ÖVP hat ein gutes Programm und gute Kandidaten zur Realisierung

Nach zahlreichen Betriebsbesuchen haben  die ÖVP-Spitzenkandidaten, die Nationalräte Kurt Egger und Andreas Ottenschläger, sowie  Stadtrat Andreas Brugger, Bezirksparteiobmann LAbg. Bruno Aschenbrenner, die Vizebürgermeister  Norbert Steinwidder und Volkart Kienzl im Fohnsdorfer Restaurant Engelhardt ein umfassendes Programm für die Zukunft, auch  maßgeschneidert für Murau und das Murtal vorgestellt. Aus vielen Gesprächen mit Unternehmern, Arbeitnehmern, Landwirten, Pensionisten und Jugendlichen,  wissen sie genau woran es hapert und, ganz wichtig, was zu tun wäre um dauerhafte Lösungen zu finden. Voraussetzung ist ein starkes Votum für die ÖVP bei den anstehenden Wahlen.

„Leistung muss sich lohnen“ ist für die ÖVP kein leeres Schlagwort. Es wurde aber auch deutlich gesagt, dass sich eine 32-Stunden-Woche bei der Zahl der Arbeitslosen und Mangel an Fachkräften nicht ausgehen kann.

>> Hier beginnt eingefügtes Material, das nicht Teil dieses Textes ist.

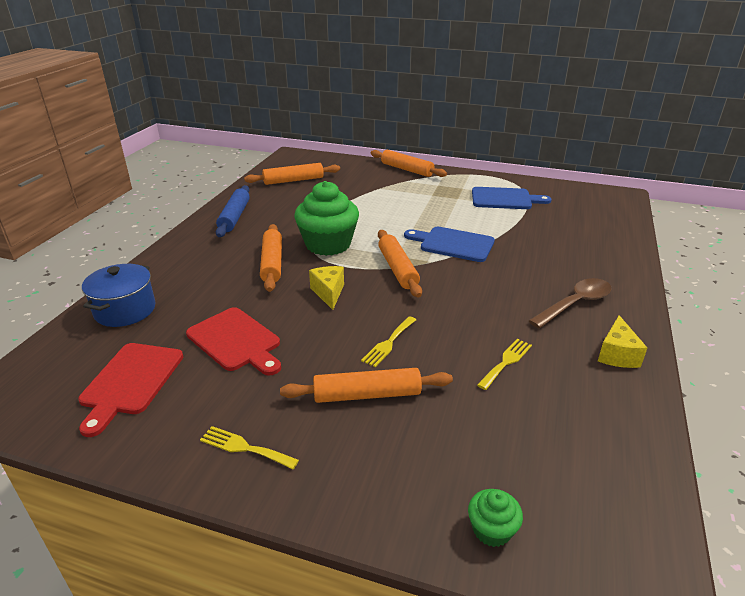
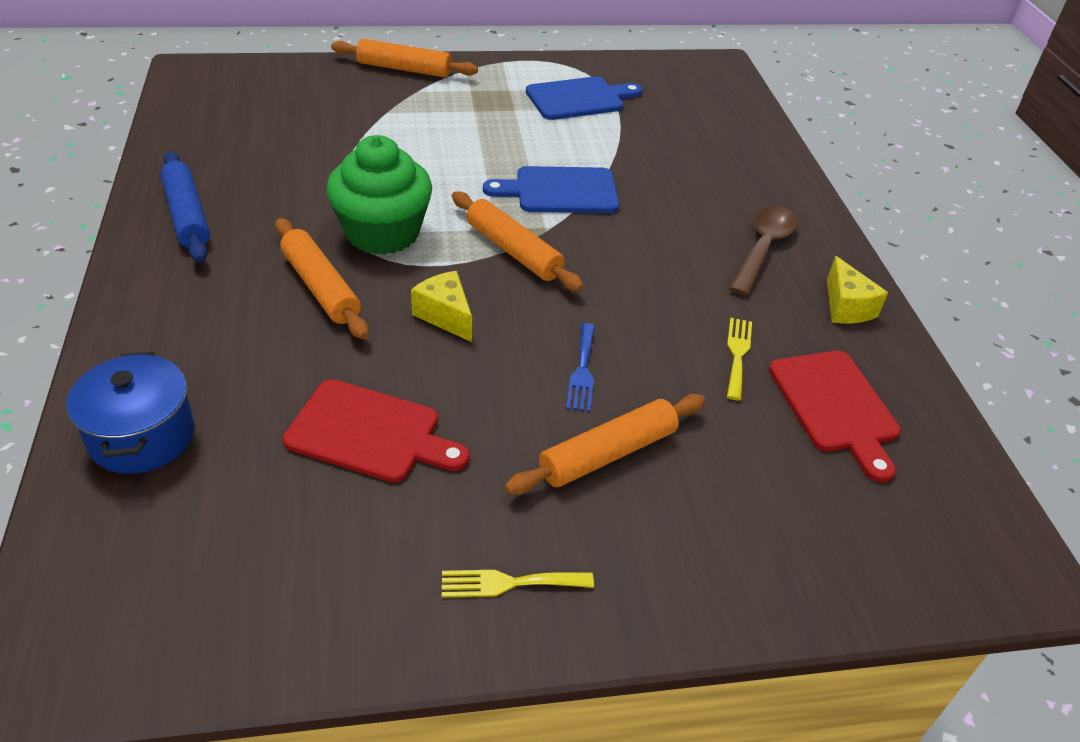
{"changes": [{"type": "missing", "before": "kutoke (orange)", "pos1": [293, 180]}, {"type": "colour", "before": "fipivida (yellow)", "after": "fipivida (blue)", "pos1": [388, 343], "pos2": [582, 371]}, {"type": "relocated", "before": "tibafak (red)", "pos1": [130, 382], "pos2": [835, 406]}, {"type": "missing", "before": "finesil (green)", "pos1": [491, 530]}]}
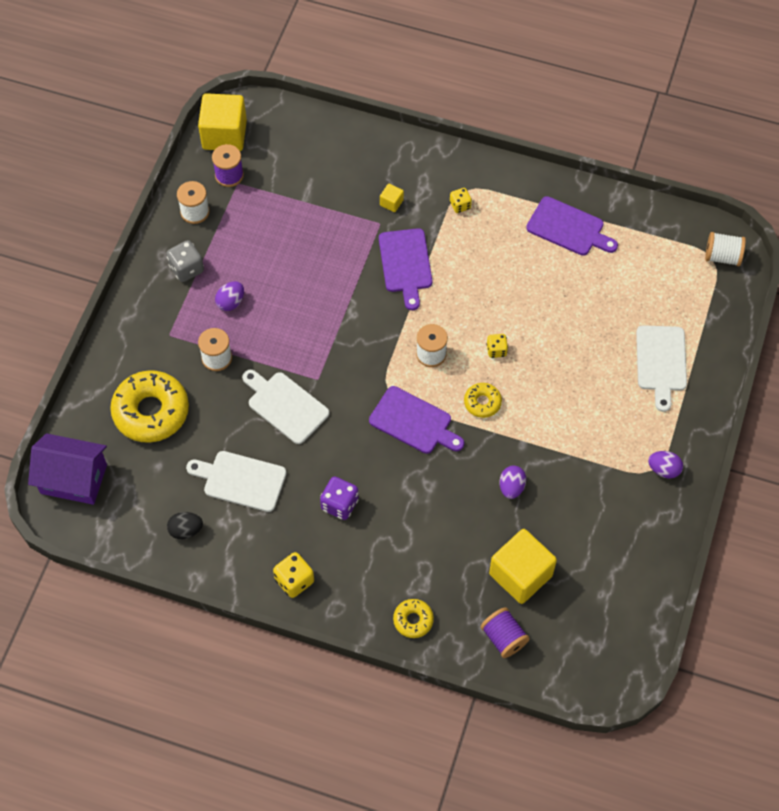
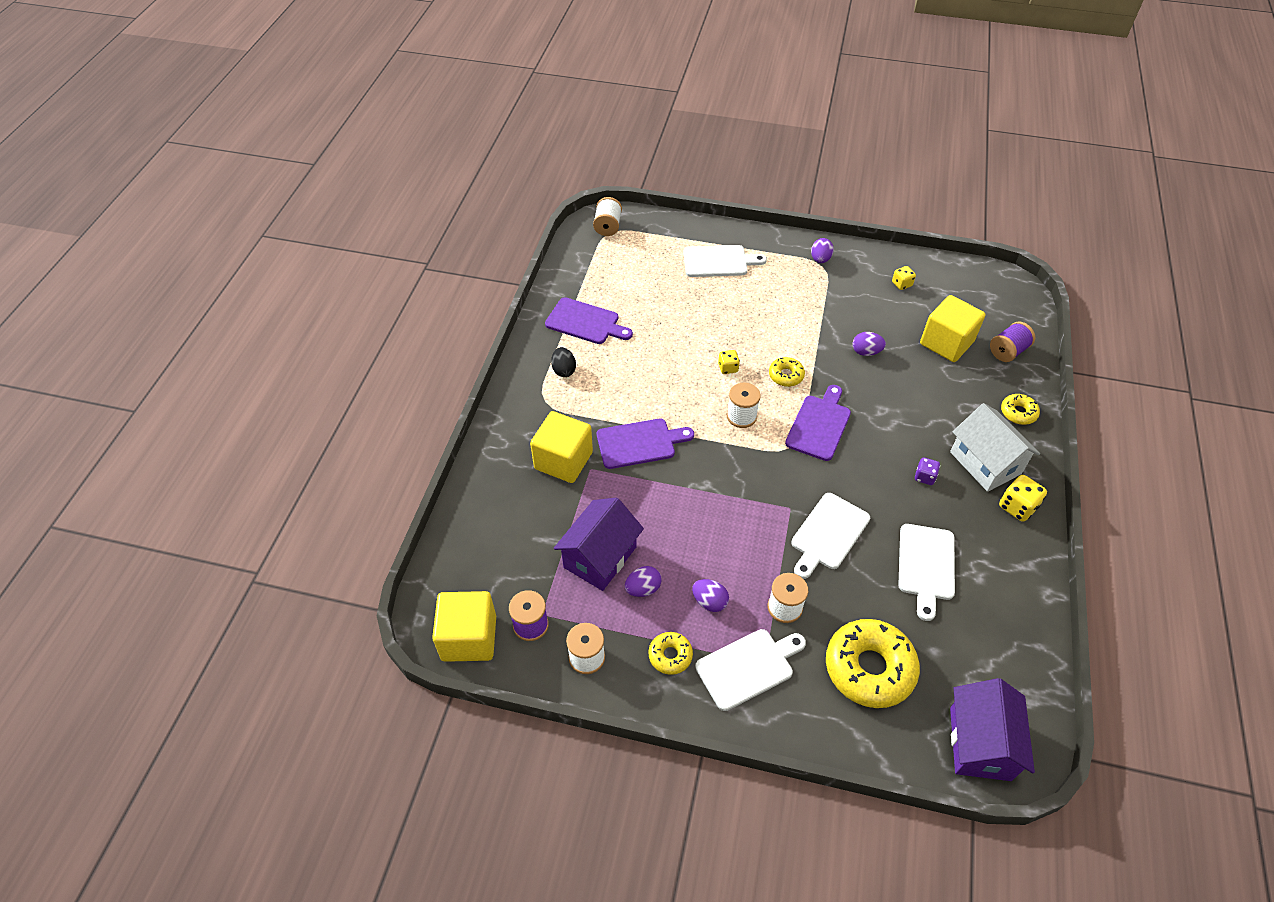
{"changes": [{"type": "size", "before": "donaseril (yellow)", "pos1": [391, 203], "pos2": [563, 460], "scale": 2.32}, {"type": "relocated", "before": "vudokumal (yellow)", "pos1": [460, 205], "pos2": [901, 284]}, {"type": "spun", "before": "tibafak (purple)", "pos1": [568, 228], "pos2": [585, 322], "turn": 90}, {"type": "exchanged", "before": "vudokumal (grey)", "after": "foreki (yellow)", "pos1": [186, 269], "pos2": [670, 655]}, {"type": "size", "before": "vudokumal (purple)", "pos1": [339, 504], "pos2": [924, 477], "scale": 0.64}, {"type": "relocated", "before": "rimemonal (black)", "pos1": [186, 530], "pos2": [564, 370]}, {"type": "appeared", "after": "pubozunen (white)", "pos2": [985, 463]}, {"type": "appeared", "after": "pubozunen (purple)", "pos2": [600, 557]}, {"type": "appeared", "after": "rimemonal (purple)", "pos2": [643, 589]}, {"type": "appeared", "after": "tibafak (white)", "pos2": [748, 667]}]}
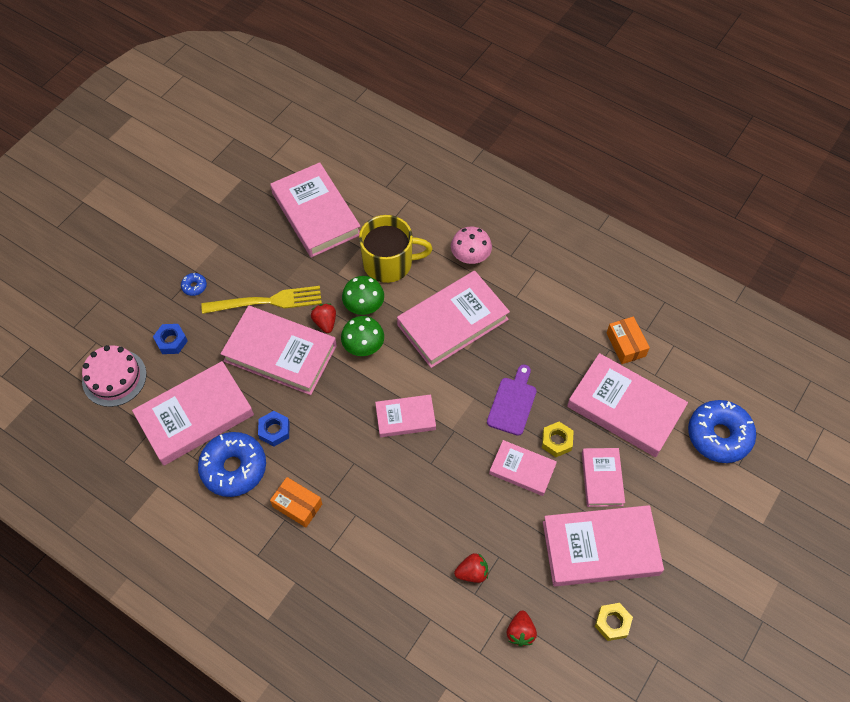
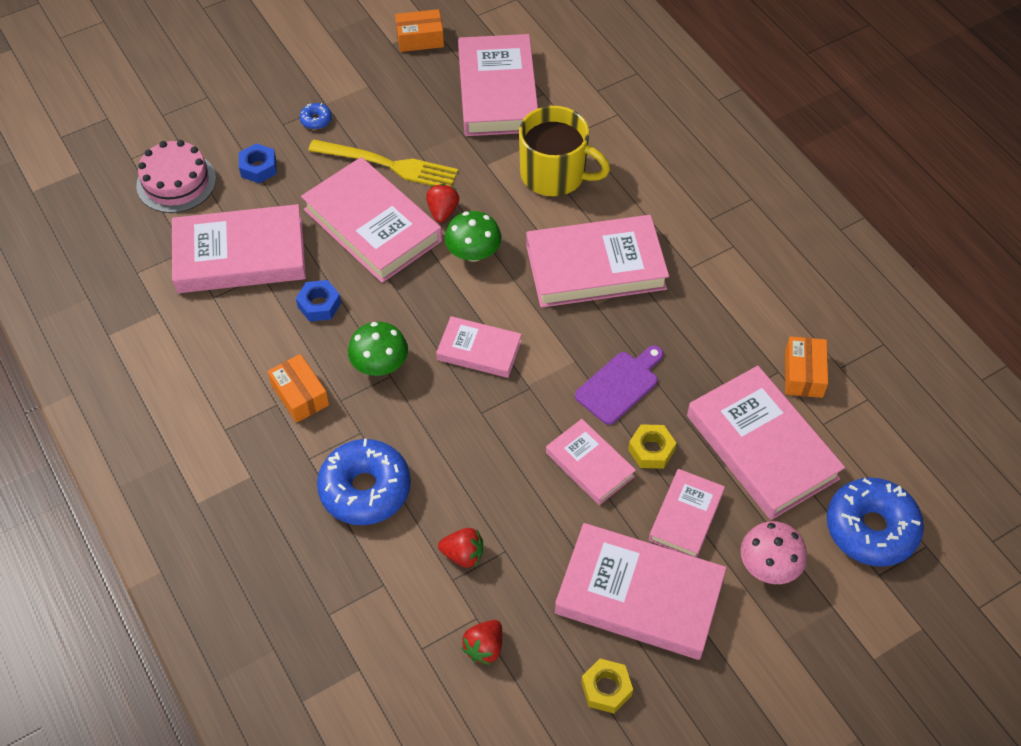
{"changes": [{"type": "relocated", "before": "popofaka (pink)", "pos1": [470, 256], "pos2": [769, 565]}, {"type": "relocated", "before": "popofaka (green)", "pos1": [364, 305], "pos2": [380, 364]}, {"type": "relocated", "before": "foreki (blue)", "pos1": [234, 468], "pos2": [365, 489]}, {"type": "appeared", "after": "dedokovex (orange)", "pos2": [420, 39]}]}
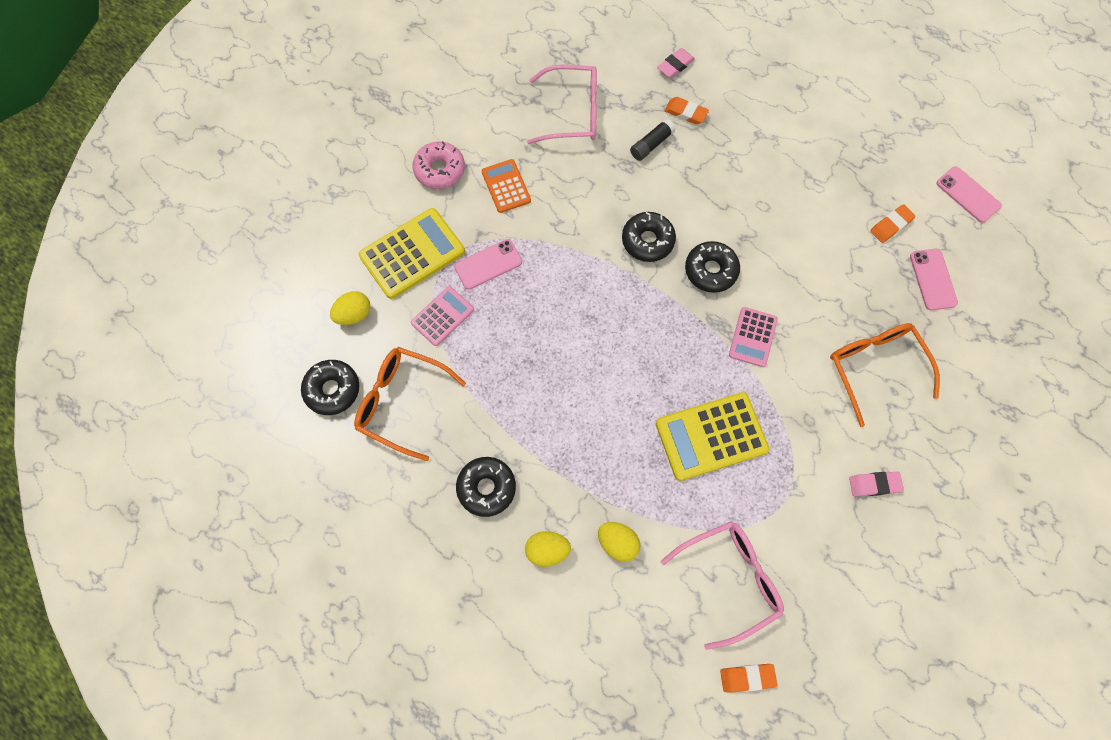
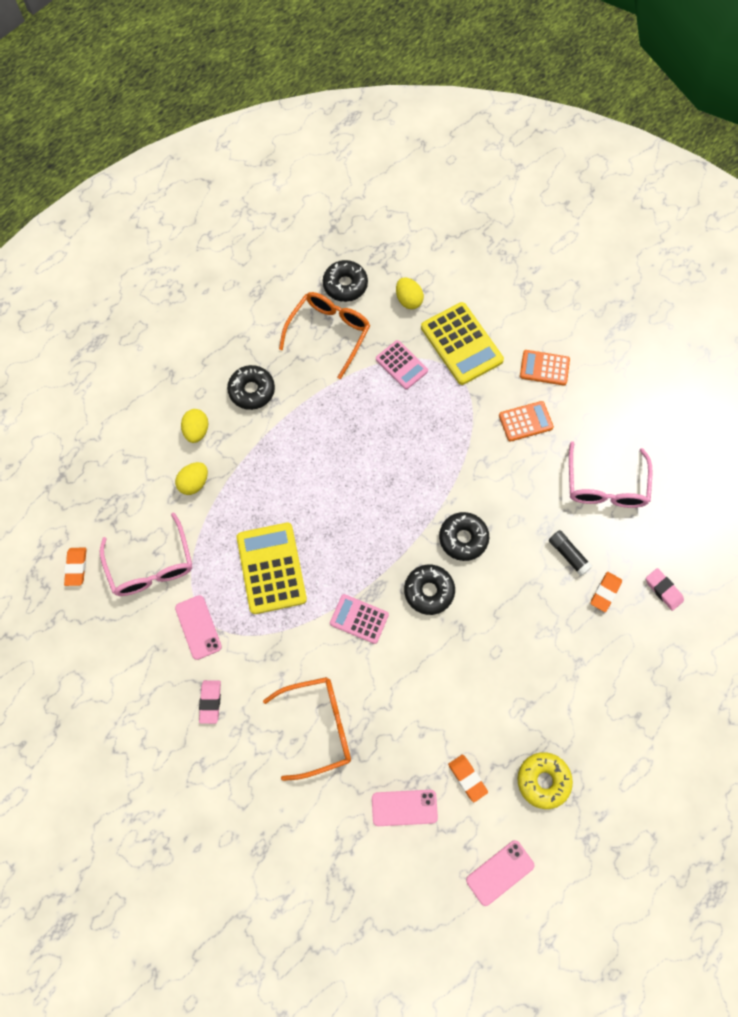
{"changes": [{"type": "exchanged", "before": "foreki (pink)", "after": "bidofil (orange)", "pos1": [439, 170], "pos2": [544, 368]}, {"type": "relocated", "before": "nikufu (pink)", "pos1": [488, 264], "pos2": [198, 627]}, {"type": "appeared", "after": "foreki (yellow)", "pos2": [543, 780]}]}
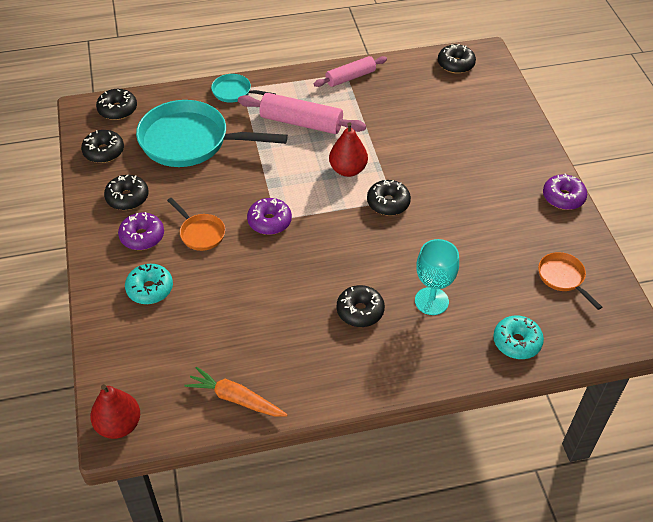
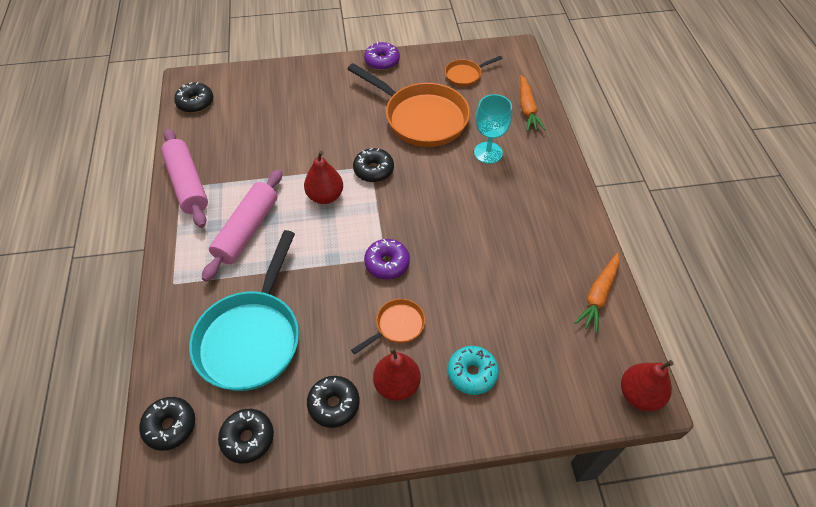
{"changes": [{"type": "size", "before": "kutoke (pink)", "pos1": [350, 77], "pos2": [187, 184], "scale": 1.52}, {"type": "missing", "before": "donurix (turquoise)", "pos1": [234, 92]}, {"type": "exchanged", "before": "foreki (purple)", "after": "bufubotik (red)", "pos1": [142, 236], "pos2": [397, 384]}, {"type": "missing", "before": "foreki (black)", "pos1": [360, 311]}, {"type": "exchanged", "before": "foreki (turquoise)", "after": "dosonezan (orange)", "pos1": [516, 342], "pos2": [527, 109]}, {"type": "appeared", "after": "donurix (orange)", "pos2": [421, 118]}]}
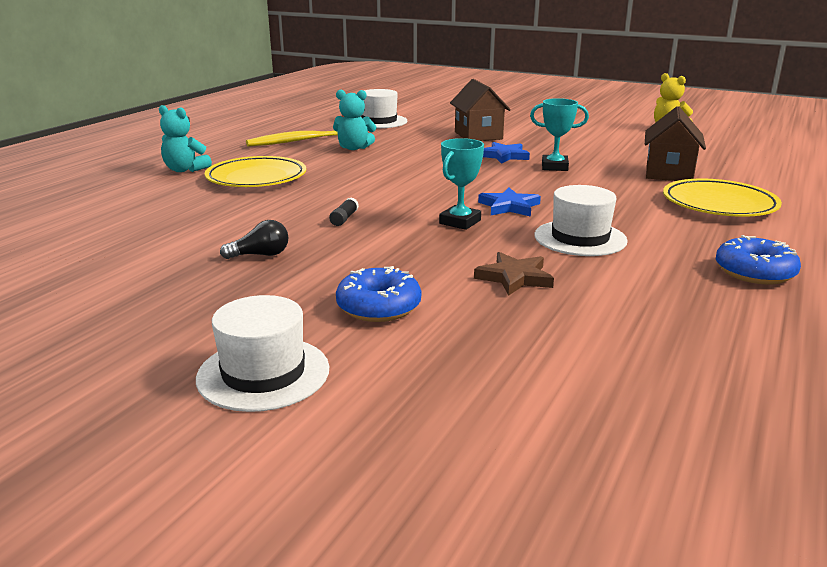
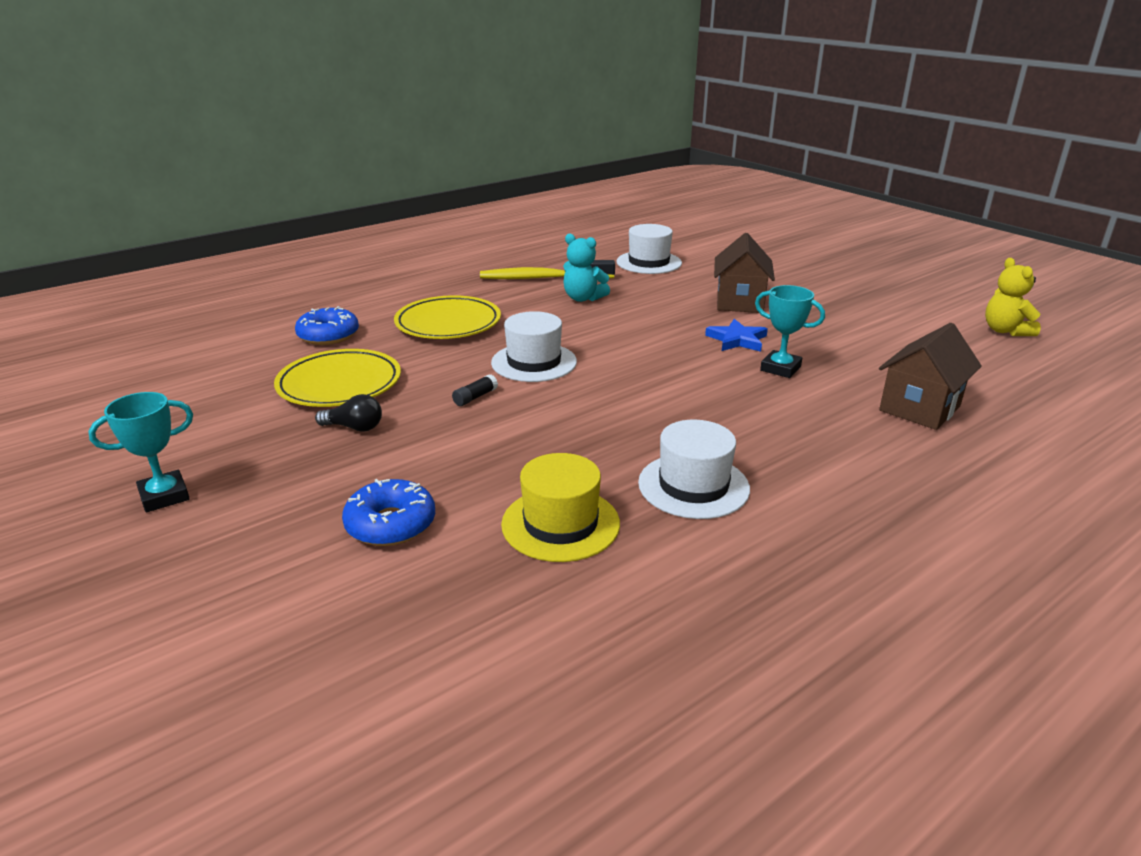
{"changes": [{"type": "missing", "before": "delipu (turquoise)", "pos1": [185, 170]}, {"type": "relocated", "before": "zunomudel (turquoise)", "pos1": [460, 222], "pos2": [164, 496]}, {"type": "relocated", "before": "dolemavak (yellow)", "pos1": [719, 204], "pos2": [339, 384]}, {"type": "missing", "before": "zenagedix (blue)", "pos1": [509, 206]}, {"type": "relocated", "before": "foreki (blue)", "pos1": [754, 272], "pos2": [328, 335]}, {"type": "exchanged", "before": "zenagedix (brown)", "after": "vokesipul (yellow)", "pos1": [514, 278], "pos2": [560, 524]}, {"type": "relocated", "before": "vokesipul (white)", "pos1": [263, 373], "pos2": [534, 362]}]}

Wohl aber seien steuerfreie Überstunden und Begünstigungen für alle, die nach dem regulären Pensionsalter ihre Erfahrung weiter einbringen anzustreben. „Wir sind keine linken Träumer und keine rechten Radikalisierer“, kam ein Seitenhieb von Egger. Die Rede war auch von der Forcierung der ganzheitlichen Infrastruktur, sprich Verkehr, Digital und Energie. Der schon so lange und laut Steinwidder immens teurer gewordene Lückenschluss S 36 S 37 werde endlich wahr werden. Brugger will sich vermehrt der Jugend annehmen, und zwar angefangen von der Kindergartenpädagogik bis hin zu den Lehrlingen. Kienzl sieht den Besuch der Kandidaten in Fohnsdorf als Zeichen, dass sein Heimatort, der von  regionalen  Problemen betroffen ist, aber auch mit einen Problemen zu kämpfen hat,  wahrgenommen wird,  und hat Fohnsdorfer Anliegen  den Nationalräten mit auf den Weg gegeben.